You should change what you do, or how you live, every ten years, because the greatest obstacle to success isn’t failure; it’s success.
Let me explain why.
The writer and “happiness” expert Arthur Brooks, currently at Harvard, advocates for changing your line of work every decade. He was a musician for a decade in his twenties; then took online college courses and obtained a PhD in economics and taught as a college professor for another 15 years; then he took a job as head of the non-profit American Enterprise Institute, for a decade. From there, after writing some popular books, he has become a Harvard professor and happiness guru. He could have stayed in music and become a more expert musician; or he could have stayed in academic economics, moving up the ladder; or in the nonprofit world, adding to DC-area influence. But with each change, his influence increased.
The physician-researcher, David Sackett, famous as one of the founders of the “Evidence-based Medicine” (EBM) movement in the 1970s and 1980s, believed that once you became an expert at something, you should quit. His reasons included the fact that experts often retard progress because they usually have produced their new ideas long before they became accepted as experts, and after their rise to expertise, they spend the rest of their lives defending their prior ideas. Experts don’t tend to help fields progress; the younger people who are not yet experts come up with the new ideas. And then they become experts, and prevent further progress.
Besides this objective rationale for not sitting on your laurels as an expert, Sackett argued that once you’ve mastered a field, you should move on to another, which might proven even more important. He had started his career in the field of medication compliance; he became an expert in it. He then quit that topic, which is when he came up with the idea of EBM, for which he became much more famous, and which turned out to be much more important than anything he could have achieved in the world of compliance.
That takes me to my final rationale. For everything there is a season. There’s a time to be an expert at this; and a time to be expert at that. You don’t need to be expert at the same thing forever. You’ll never know, in fact, if the next great thing might happen unless you stop doing the last great thing.
In other words, the greatest obstacle to success is success.
You should change what you do, or how you live, every ten years. Now there’s a range; if things are going terribly, make a change in five years. If things are going great, you can drag it out for 15 years. But make a change.
When you succeed at something you’ve sought, you can stop there and keep doing it forever. In academic life, this is a constant chronic disease. Someone starts out in their thirties and becomes known for some tiny field of expertise by their forties; then they get tenure, a guaranteed income, and they repeat the same ideas for the next 40 years, the second half of their lives, essentially doing nothing until time runs out. And that’s considered a successful academic career. People get congratulated for half a century of “service” in the same institution.
The problem is that the early success prevented later success, which might have been even greater.
My daughter recently graduated college. She and her peers suffer, from what I can observe, from a paralysis in commitment to further graduate study or a certain line of work because they think they have to decide what they are going to do “for the rest of my life.” Not only do they not know what they really will do for the rest of their lives, I’m trying to say that they shouldn’t even think about doing something for the rest of their lives.

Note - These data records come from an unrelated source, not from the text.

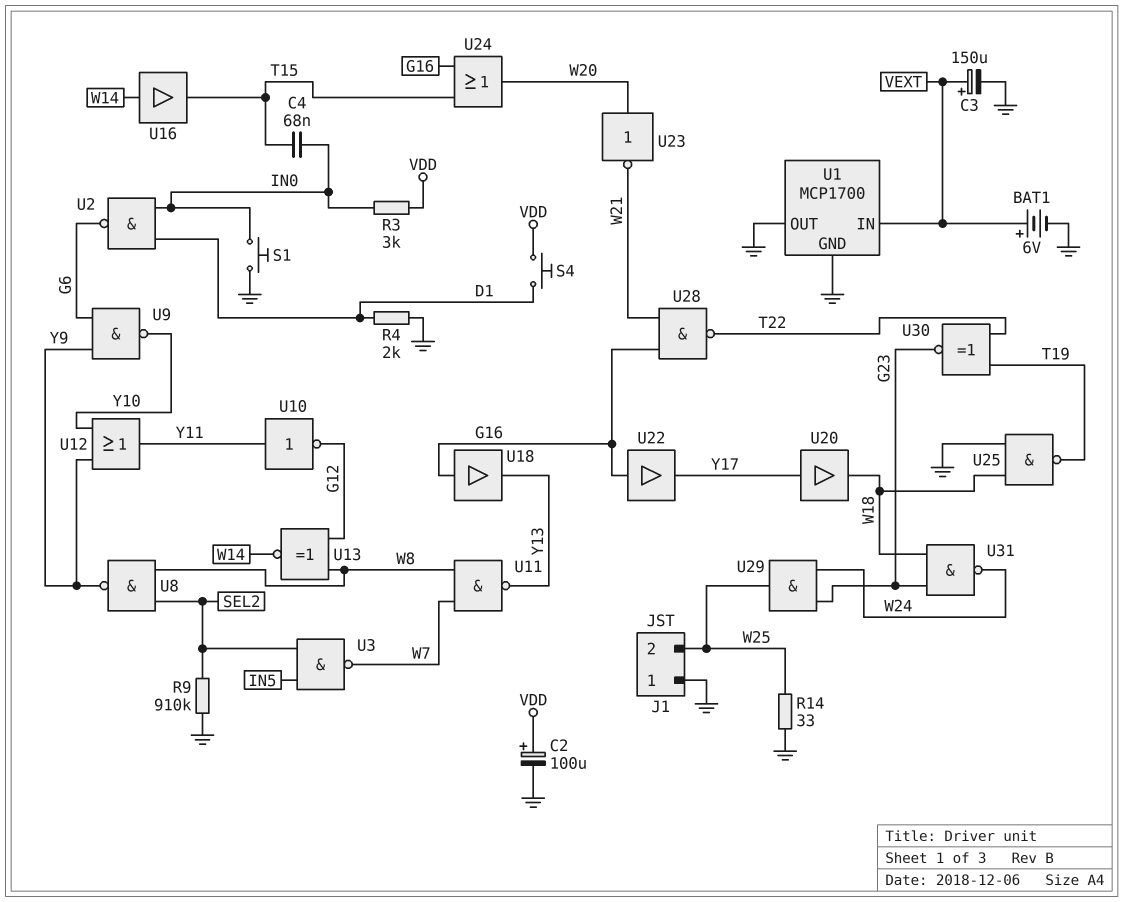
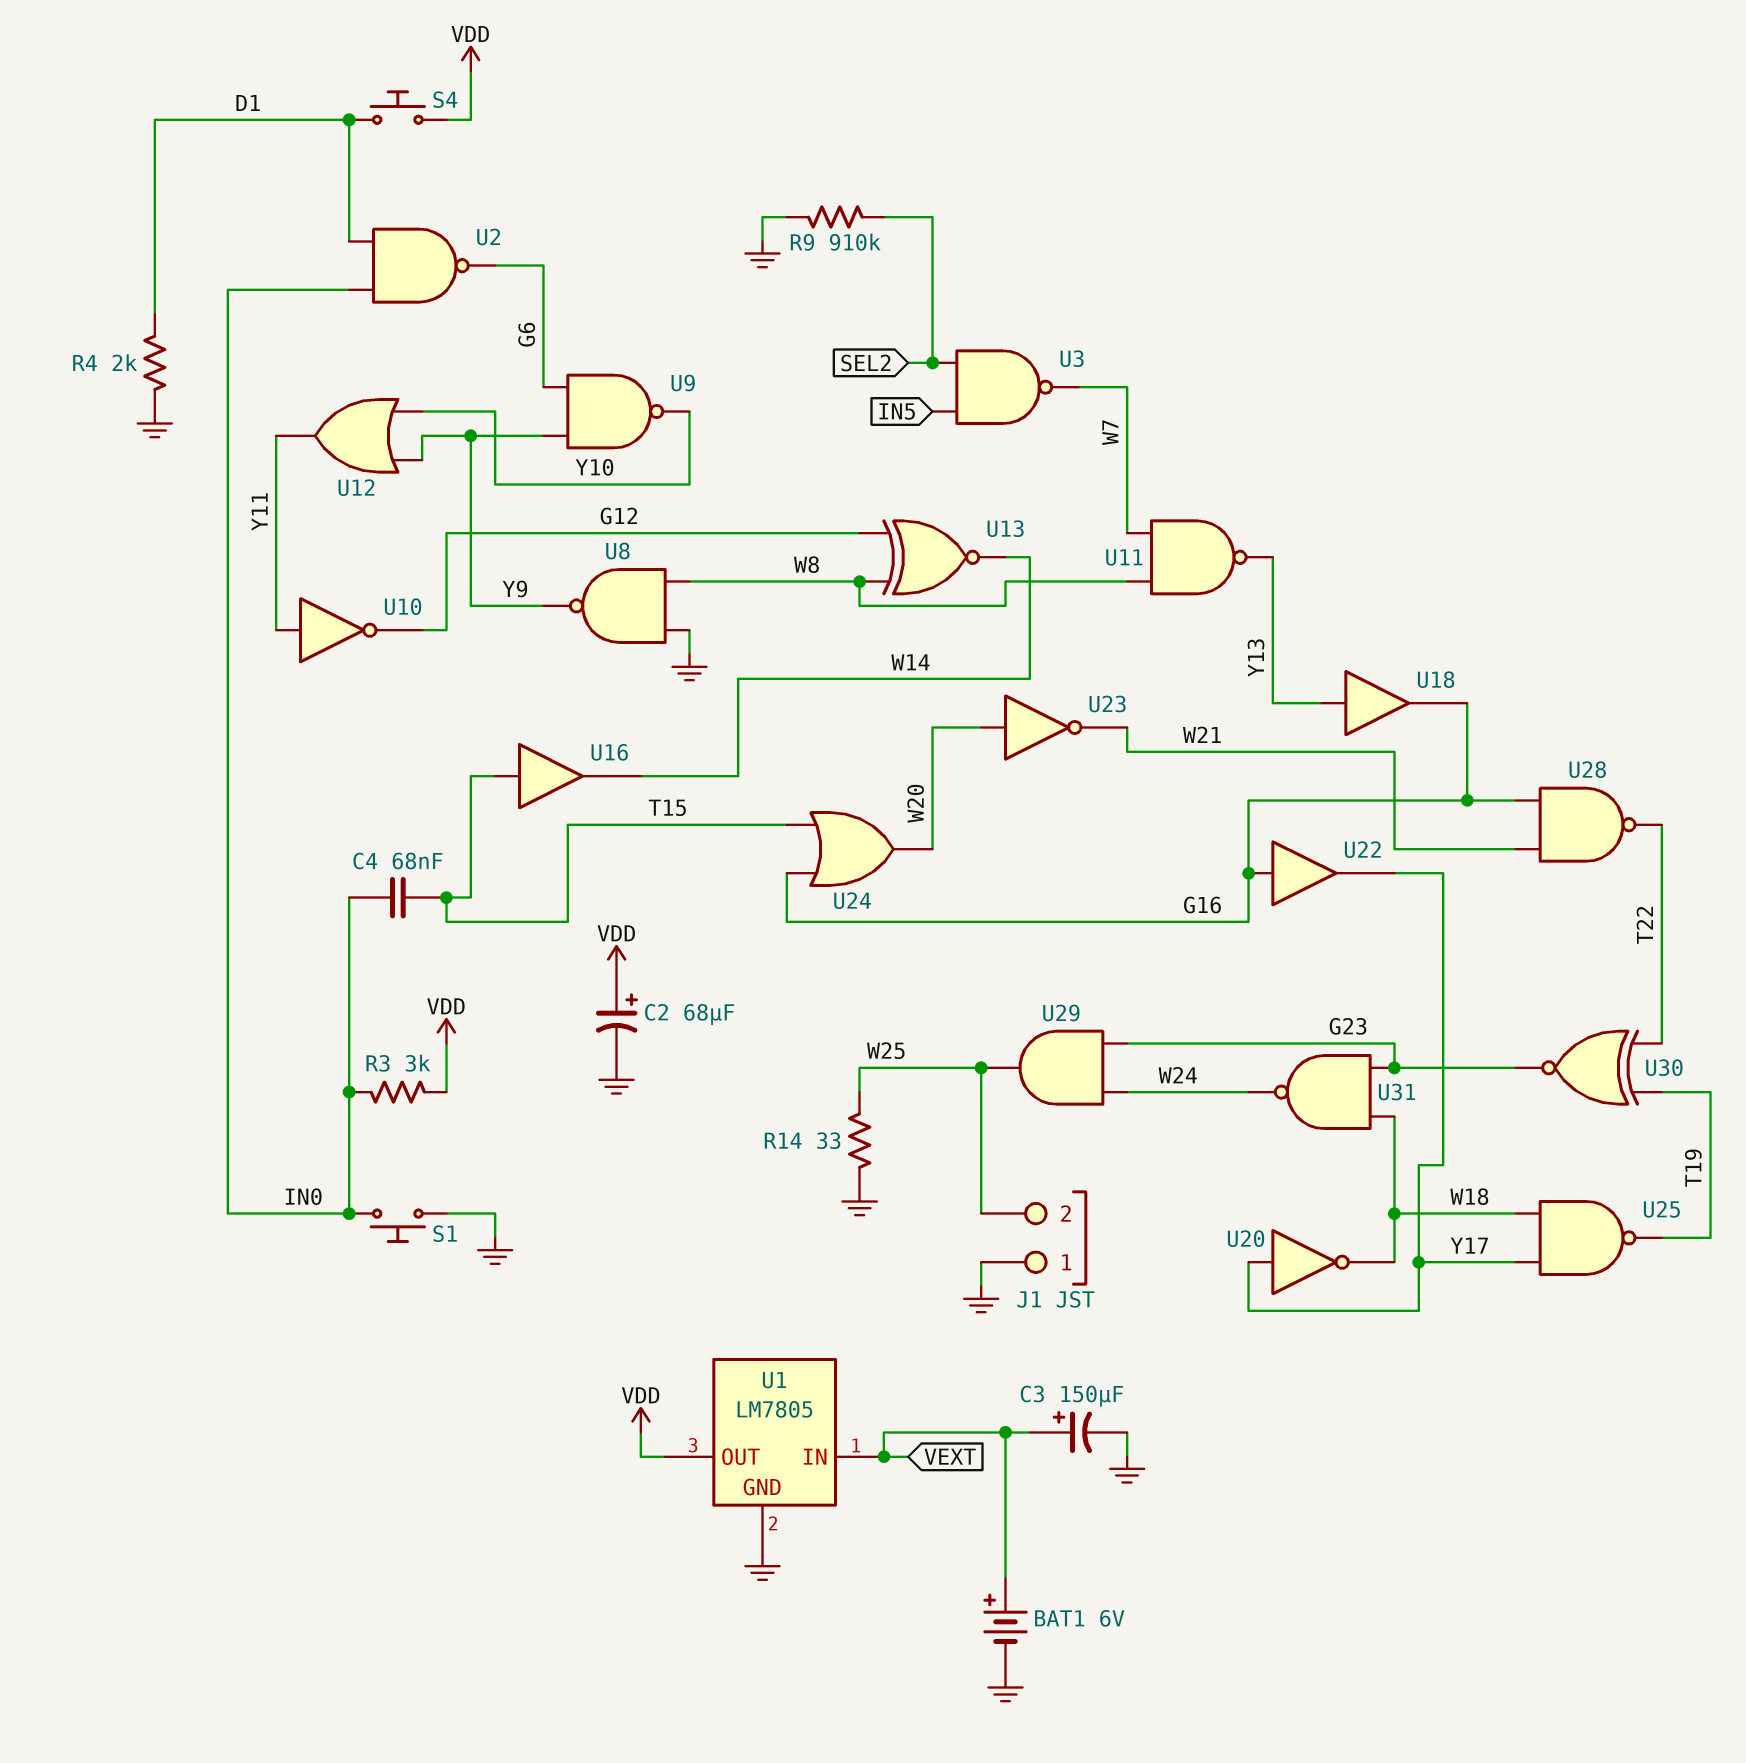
C2: 100uF (plus VDD, minus GND) -> 68uF (plus VDD, minus GND)
U1: MCP1700 -> LM7805
U1 pin OUT: GND -> VDD
U8: NAND (in SEL2, in W8, out Y9) -> NAND (in GND, in W8, out Y9)
U16: buffer (in W14, out T15) -> buffer (in T15, out W14)
U18: buffer (in G16, out Y13) -> buffer (in Y13, out G16)
U20: buffer (in Y17, out W18) -> NOT (in Y17, out W18)
U25: NAND (in GND, in W18, out T19) -> NAND (in W18, in Y17, out T19)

They should just focus on the next ten years. And then after that, if they are very successful, they should quit what they are doing and focus on another ten years. It doesn’t matter, in fact, whether they succeed or fail, they should plan on making a change every decade or so. Too often, we think we should make a change only if things are going well, if we are failing in some way. That is so. But what we don’t realize is that we should make changes even when we succeed. The problem is that failure tends to be seen as a good reason to make a change, but people will think there’s something odd if you want to make a change because of, or despite, success. Yet it really doesn’t matter. Either way, you should make a change, because either way, things might turn out better than they are if you make that change. And you’ll never know until you do.
Of course, if you have success with something you’ve been doing for a decade or two, you can keep doing it, and you’ll have some security that you’ll have the same level of success for decades more. And maybe that’s all you want. But there are good reasons to think otherwise if you’re willing to take a little risk, and open yourself up to even greater rewards.